Defendant's statement was not the derogatory name calling usually dismissed by Minnesota courts. Rather, the statement specifically alleged that Reynolds would possess and use crack cocaine and implied that she did possess and use crack cocaine….

[W]here language is used in a "metaphorical, exaggerated or even fantastic sense," such language is far less likely to be actionable defamation. Where readers are exposed to such language, they are "put on notice that he or she was reading opinions, and not being showered with facts." In contrast, a reader of McBroom's tweet was not, based on the content of the tweet, "put on notice that he or she was reading opinions." This factor weighs in favor of viewing the statement as actionable….

McBroom's statement was specific and perpetuated racist stereotypes. It went beyond offensive or vulgar language, and did not express an opinion about Reynolds. This factor weighs in favor of viewing the statement as actionable….

McBroom is employed by a Sheriff's office and was the Mayor of Elysian. Some of the audience of McBroom's statement could, therefore, have assumed that McBroom's statement was based on case records to which McBroom had access. McBroom did not reference any such records, and did not remind the audience of his access, if any, to such records. However, followers of McBroom's Twitter account probably knew that McBroom was employed by the Sherriff's office and was at the time of the statement the Mayor of Elysian. The statement could, therefore, be viewed by McBroom's Twitter followers as being from a source that had access to relevant information….

{[On the other hand], McBroom's statement was published as a tweet. Tweets, by design, are a highly condensed and de-contextualized form of communication. For this reason, most tweets may be viewed as more similar to an op-ed than as making precise, contextualized factual allegations. This factor weighs against viewing the statement as actionable. However, because this rule is based on factors surrounding the statement rather than on the statement itself, it weighs against viewing the statement as actionable only weakly….}

And the court also concluded that Reynolds wasn't a public figure, though it's not clear to me that this would be particularly important:

Reynolds is plainly not a public figure "for all purposes and in all contexts." However, Reynolds is a public figure with respect to a "limited range of issues" surrounding the highly publicized shooting of Philando Castile. Jeronimo Yanez, not Reynolds, is responsible for drawing Reynolds into the controversy surrounding the shooting. Gertz is clear that individuals can become limited public figures even involuntarily. The Court therefore must determine whether McBroom's statement discussed an issue within the range of issues for which Reynolds is a public figure.

In similar contexts, the Supreme Court has analyzed the "overall thrust and dominant theme" of allegedly defamatory statements in order to determine whether the statement regarded a public or private matter.
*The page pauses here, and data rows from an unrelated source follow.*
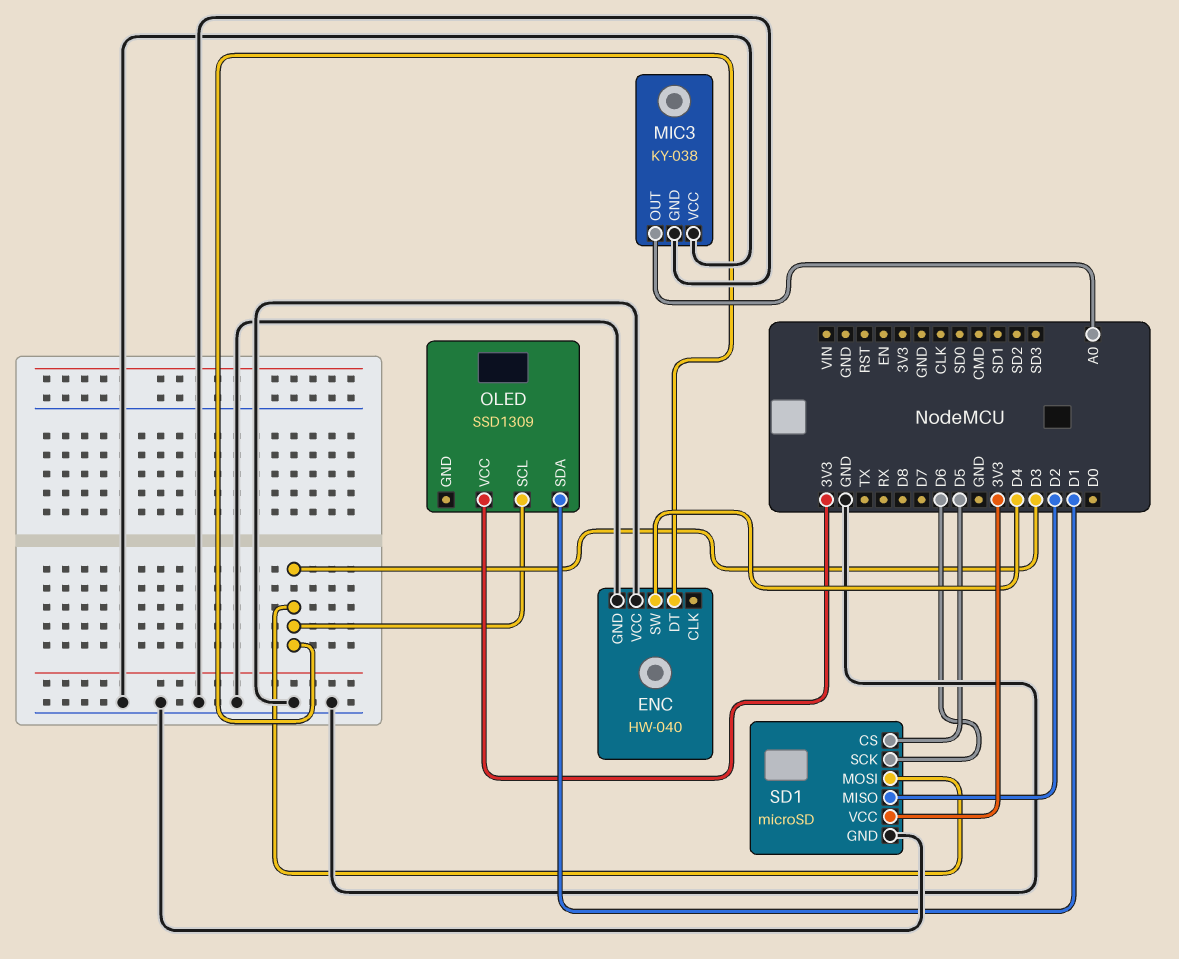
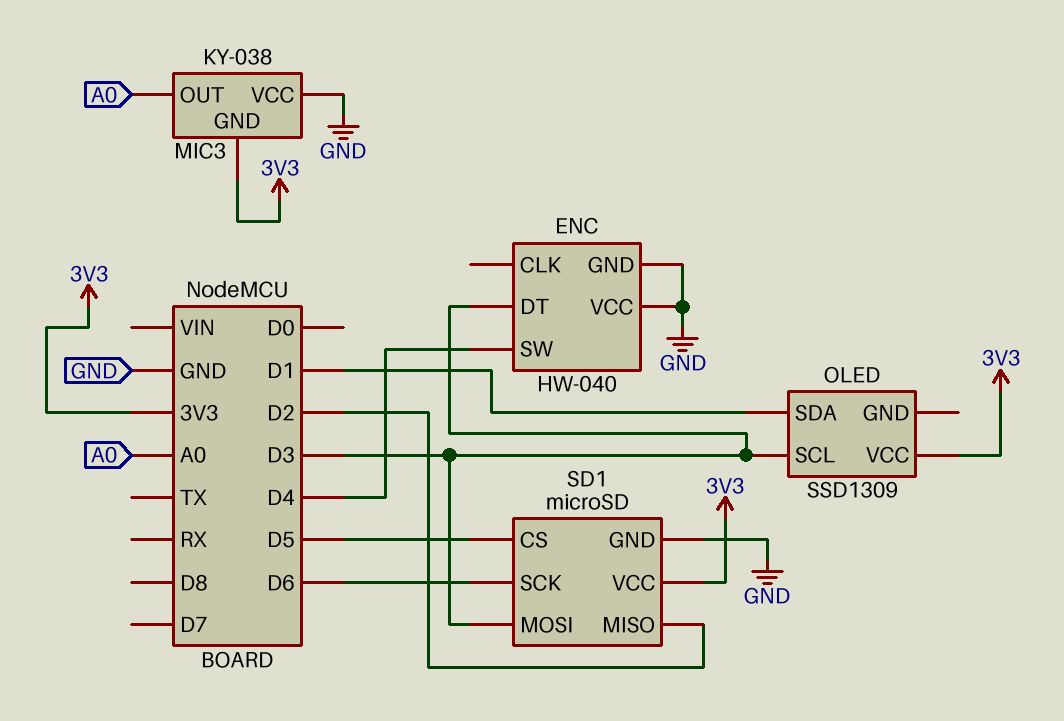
MIC3 pin GND: GND -> 3V3

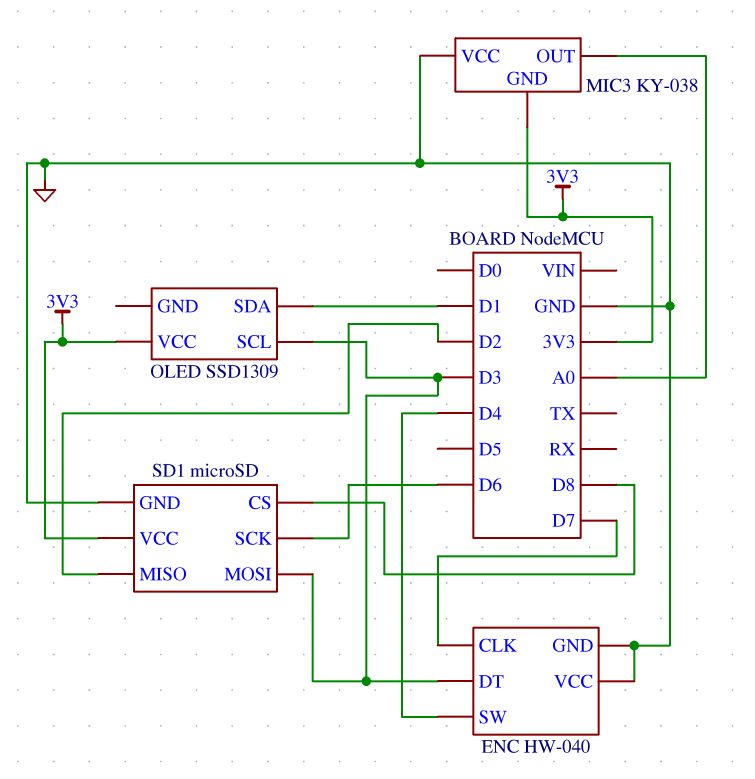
ENC pin CLK: none -> D7
SD1 pin CS: D5 -> D8

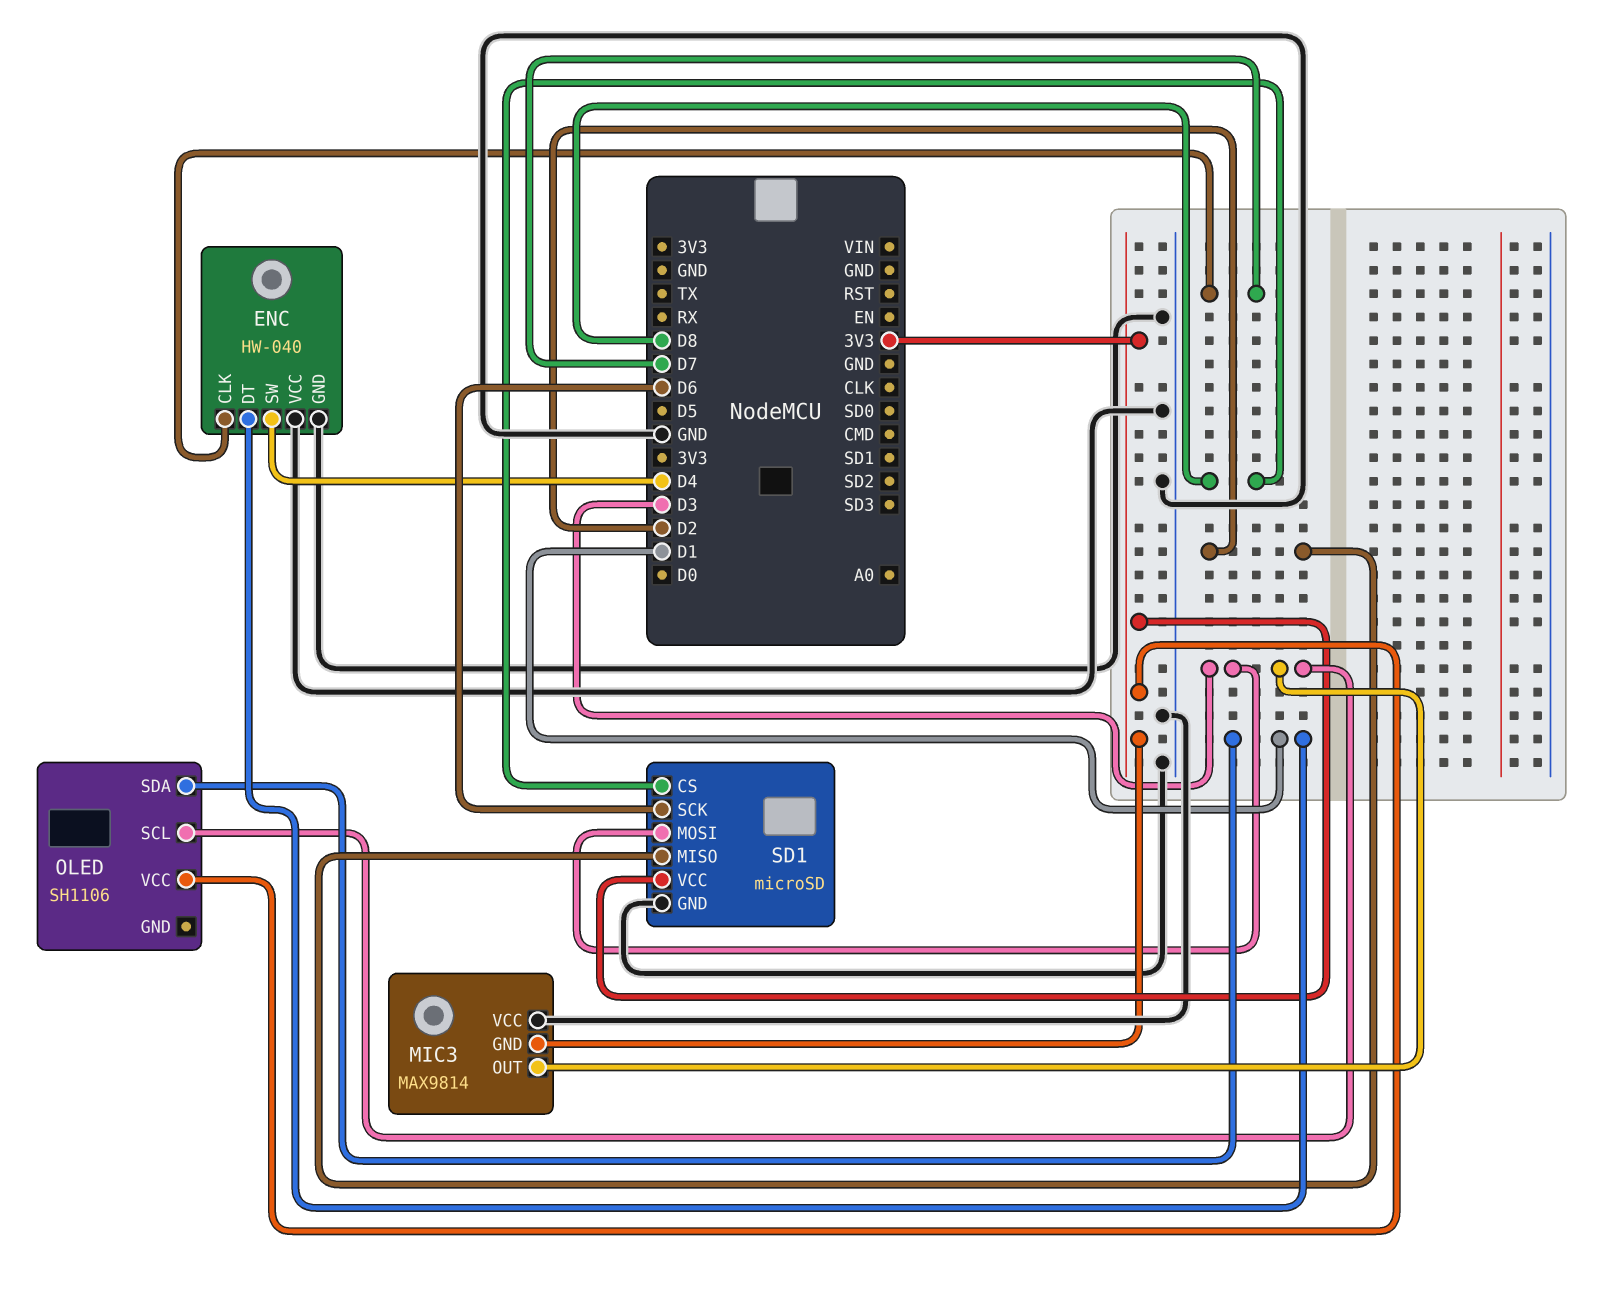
ENC pin DT: D3 -> D1
MIC3: KY-038 -> MAX9814
MIC3 pin OUT: A0 -> D3
OLED: SSD1309 -> SH1106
In Snyder, the Westboro Baptist Church conveyed messages about "matters of public import" including the Catholic sex abuse scandal, the "political and moral conduct of the United States and its citizens," and "the fate of our Nation." The extreme vulgarity of these statements did not render their focus private, rather than public. Mixed in with those statements were statements directed at the Snyders specifically, including "You're Going to Hell" and "God Hates You." However, because these personal attacks constituted only a "few" of the messages conveyed by the Westboro Baptist Church, the Supreme Court concluded that Westboro generally "spoke to broader public issues."

In contrast, McBroom's statement solely consisted of a direct personal attack which was apparently motivated by pure, unadulterated racism. Further, McBroom's personal attack regarded a matter—Reynolds' alleged potential for drug use and possession—which was wholly unrelated to the issue for which Reynolds is a public figure. The evidence before the Court, construed in favor of Reynolds, establishes that Reynolds is a public figure with respect to only one issue: the use of lethal force by American police officers against African Americans. McBroom's statement did not attempt to discuss this issue in any way. Because his statement therefore did not address an issue for which Reynolds is a public figure, Reynolds was not required to plead "actual malice" in order to plead a defamation claim against McBroom….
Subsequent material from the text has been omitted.